Fastai / PyTorch in Production


(Jeremy Howard) #24

Thanks for sharing. Keep us informed about how it goes :slight_smile:


(Alec Rubin) #26

No problem, will do!


(Marco) #27

I have a different approach to this: I am using fastai directly in production on my own server.

I load the model in one process and keep it loaded, using a dataloader which specifies dummy files in the train and test directories. When I receive images, I delete the test directory, write the images to disk and refresh the model with the new data loader. This way, I get all the augmentation steps and can run TTA when predicting. I am sure this a slow way to do it, although it is on an NVMe disk. Round trip time is 700ms (not using TTA).

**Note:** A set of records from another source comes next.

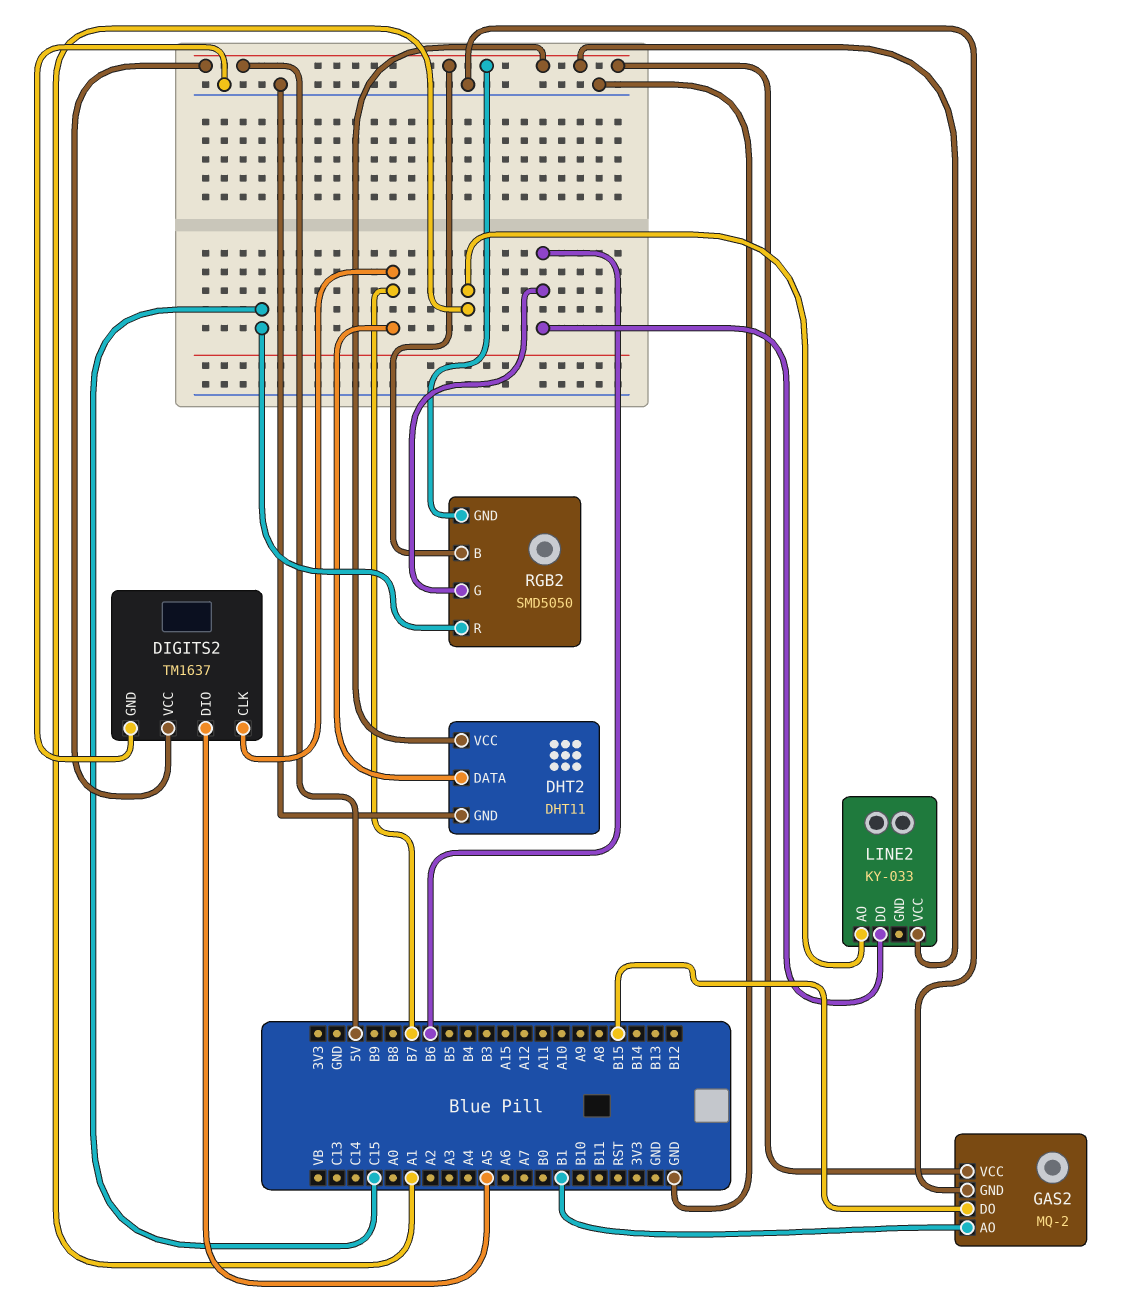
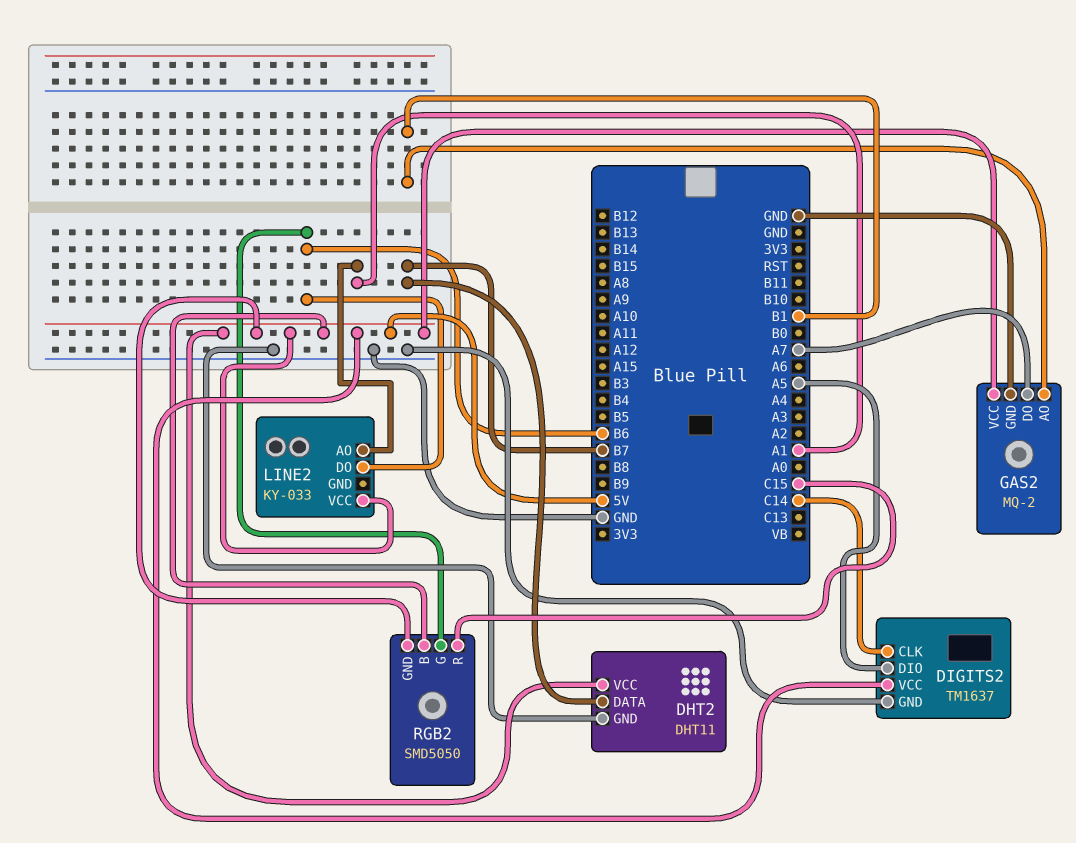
DIGITS2 pin CLK: B7 -> C14
GAS2 pin DO: B15 -> A7

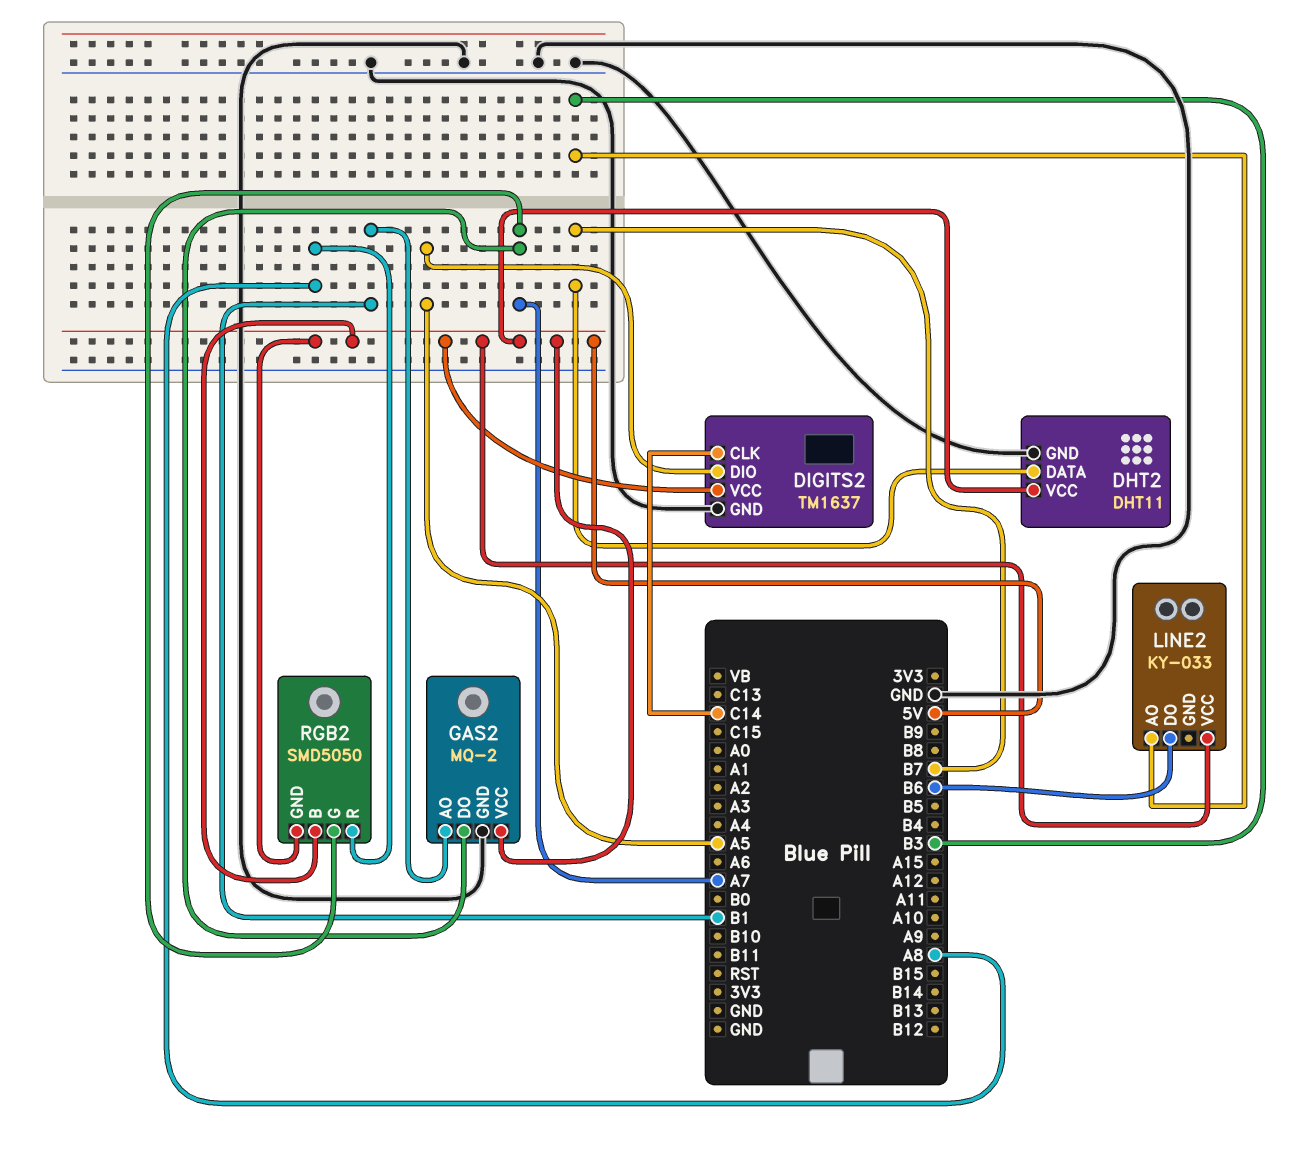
LINE2 pin AO: A1 -> B3
RGB2 pin G: B6 -> A7
RGB2 pin R: C15 -> A8

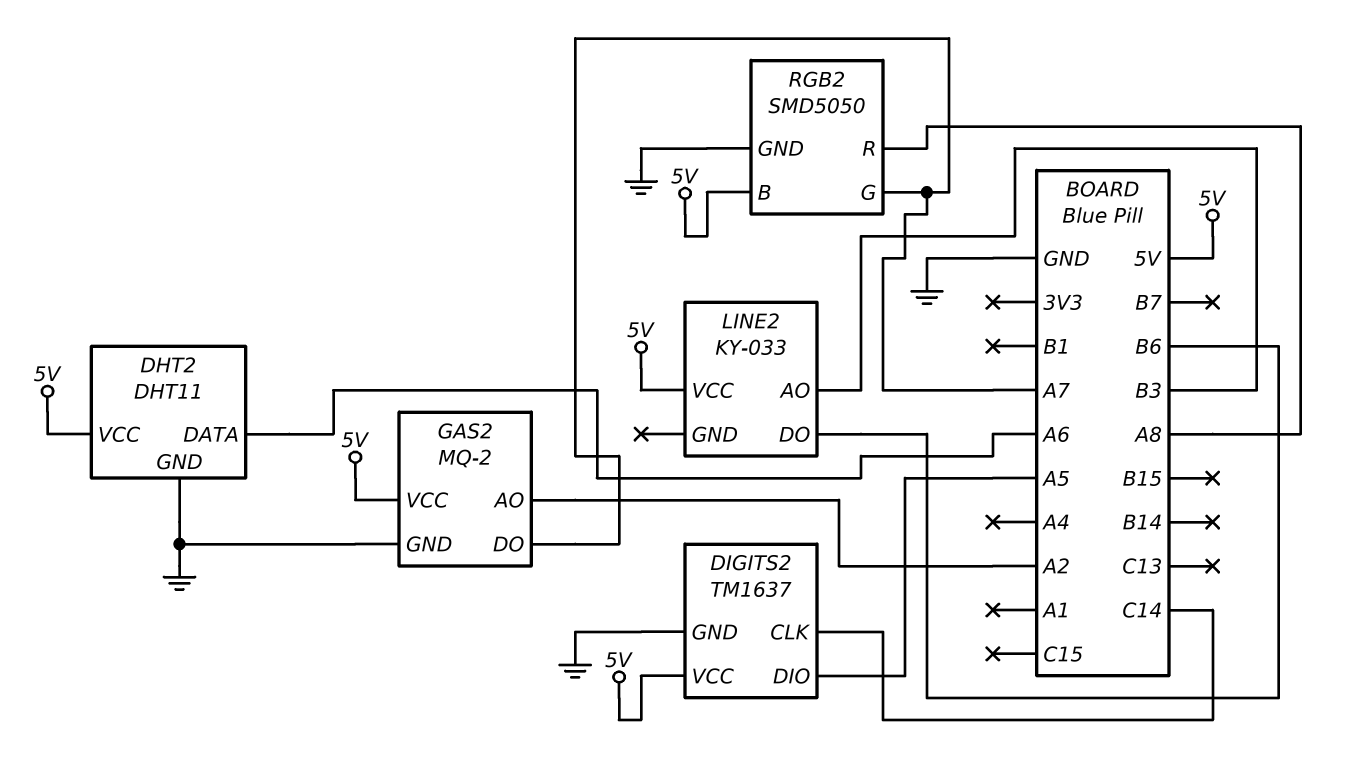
DHT2 pin DATA: B7 -> A6
GAS2 pin AO: B1 -> A2
RGB2 pin GND: 5V -> GND

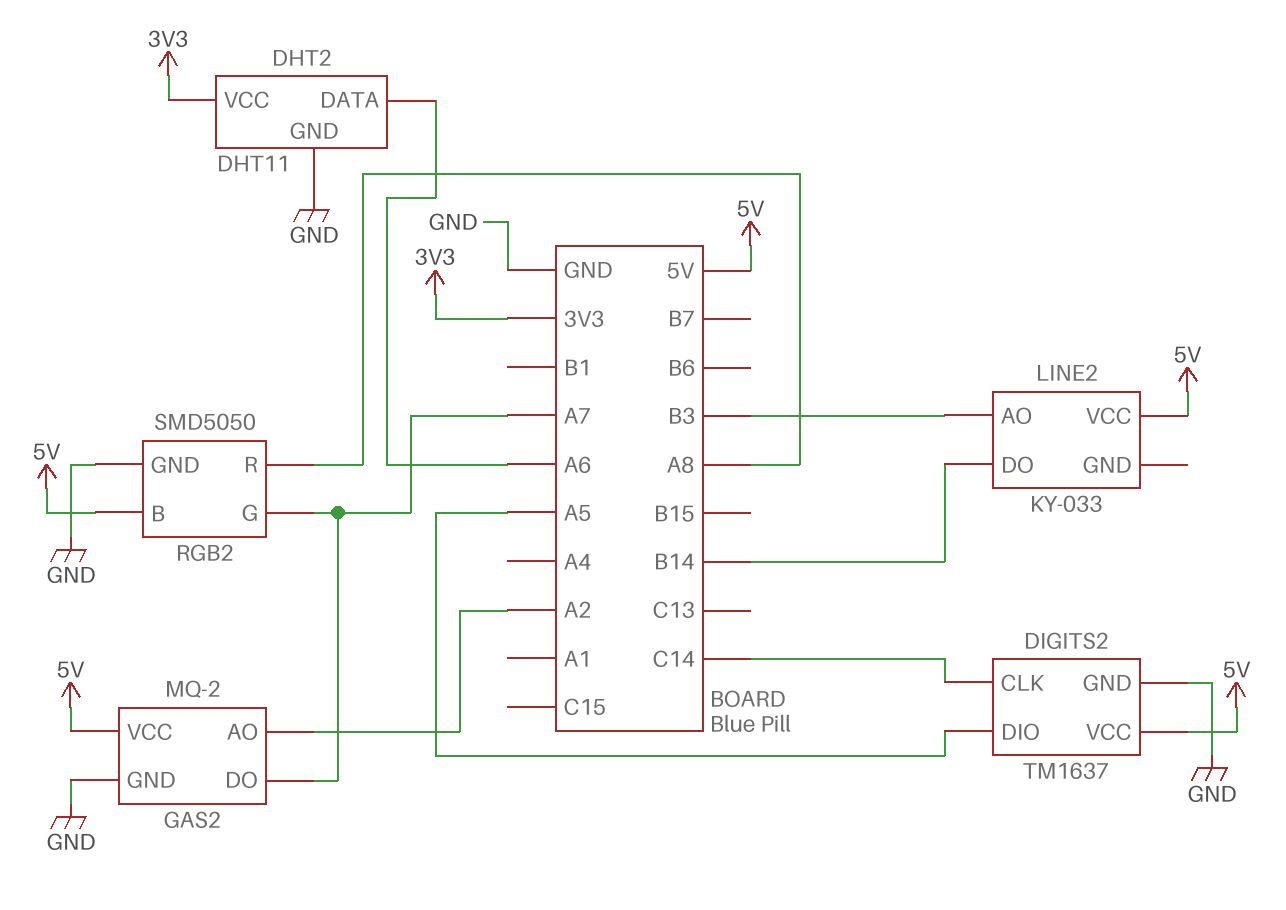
DHT2 pin VCC: 5V -> 3V3
LINE2 pin DO: B6 -> B14

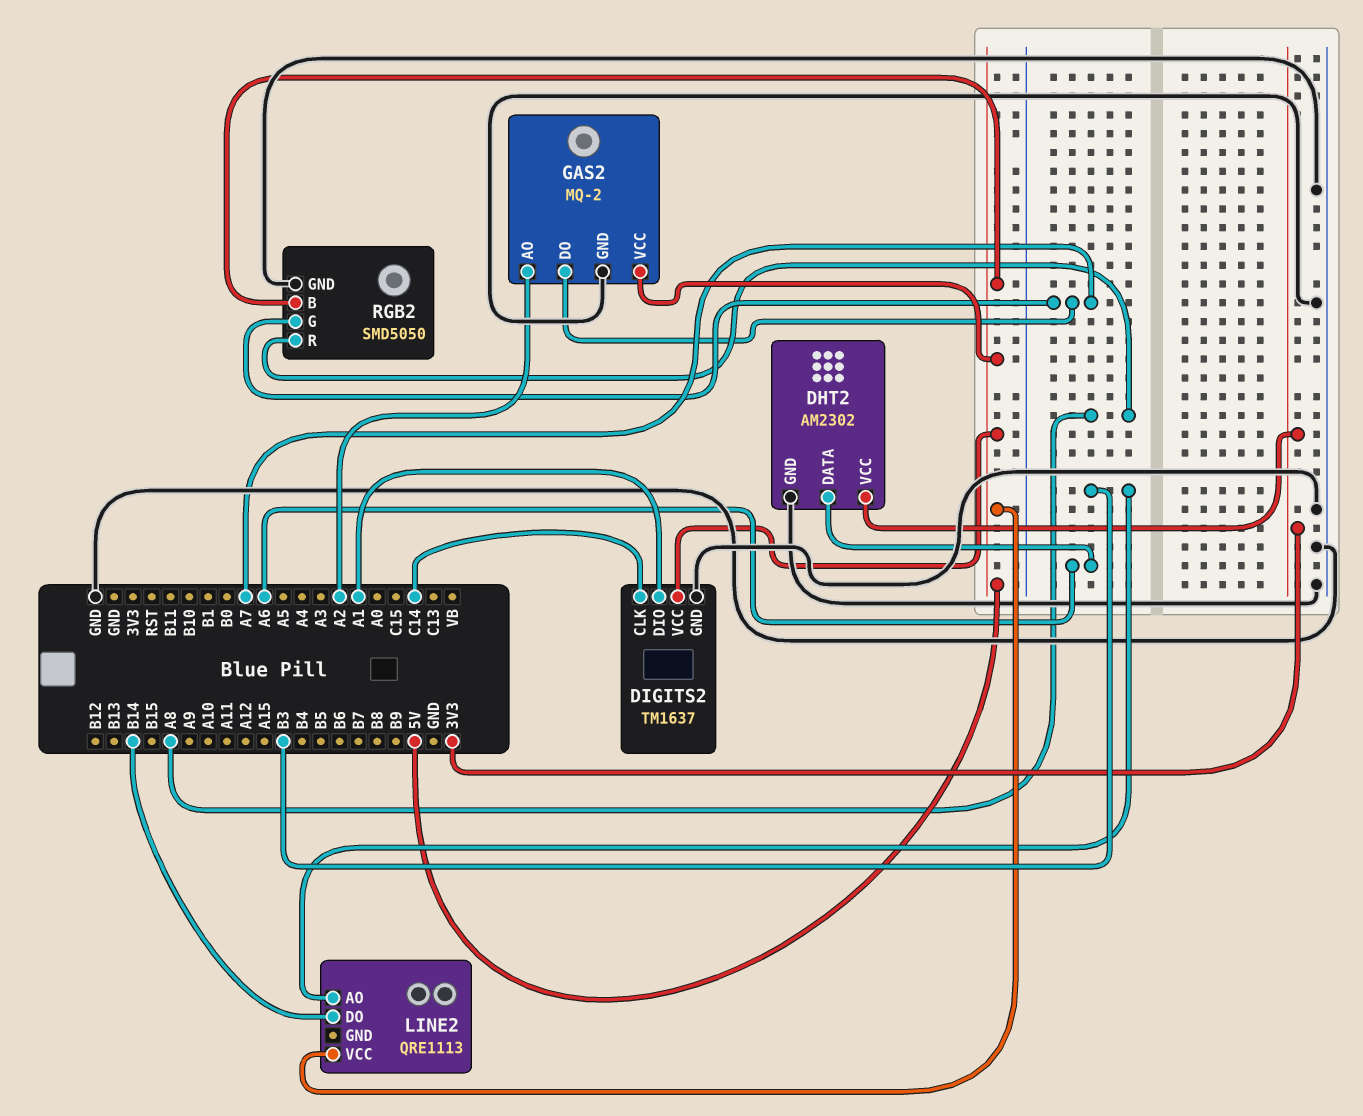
DHT2: DHT11 -> AM2302
DIGITS2 pin DIO: A5 -> A1
LINE2: KY-033 -> QRE1113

My method is based on this article: https://www.pyimagesearch.com/2018/02/05/deep-learning-production-keras-redis-flask-apache/


(Alec Rubin) #28

Interesting. Seems like a solid way to do TTA, I could look into adding support for TTA in the repo I set up. I’d recommend you try out the Serverless approach tho, it’s so easy to maintain, and costs like $1 to process ~100k requests. Depending on how many requests you do a month, you may actually be paying more in electricity to power your home server vs having a lambda up.


(Marco) #29

Thanks, I will definitely check it out


(Alec Rubin) #31

@nextM I was able to implement TTA, but seems to have barely any effect (on the dogs/cats, and 2 other datasets) and it more than doubled the time to return result. Have you noticed enough of an accuracy increase when using TTA that it’s worth the extra processing time?


(Subash Gandyer) #32

Hi,
I’ve been monitoring this thread as my immediate work is to push my GPU trained Fastai model into production. @alecrubin, Is your model trained in a GPU or CPU environment? If in GPU, did you take any measures for bringing into CPU powered AWS Lambda environment? I am having problems with taking my GPU trained model into CPU environment for inference. Kindly help me out with any solutions possible.

Subash


Exposing DL models as api's/microservices
(Alec Rubin) #33

@gandyer You’re not going to believe how easy this is… just call model.cpu() before you save your state dictionary and it should work. Then, if you want to bring model back to GPU, just call model.cuda().


(Subash Gandyer) #34

@alecrubin Thanks for the tip. Can you provide me a simple snippet of how to do this of saving a state_dict, loading a dict and predicting it with a single image? Maybe I am saving the model and loading and predicting the model in a different way. Thanks in advance for the solutions.

Subash


(Alec Rubin) #35

@gandyer to save the state dict from the learner, you’ll need to do this.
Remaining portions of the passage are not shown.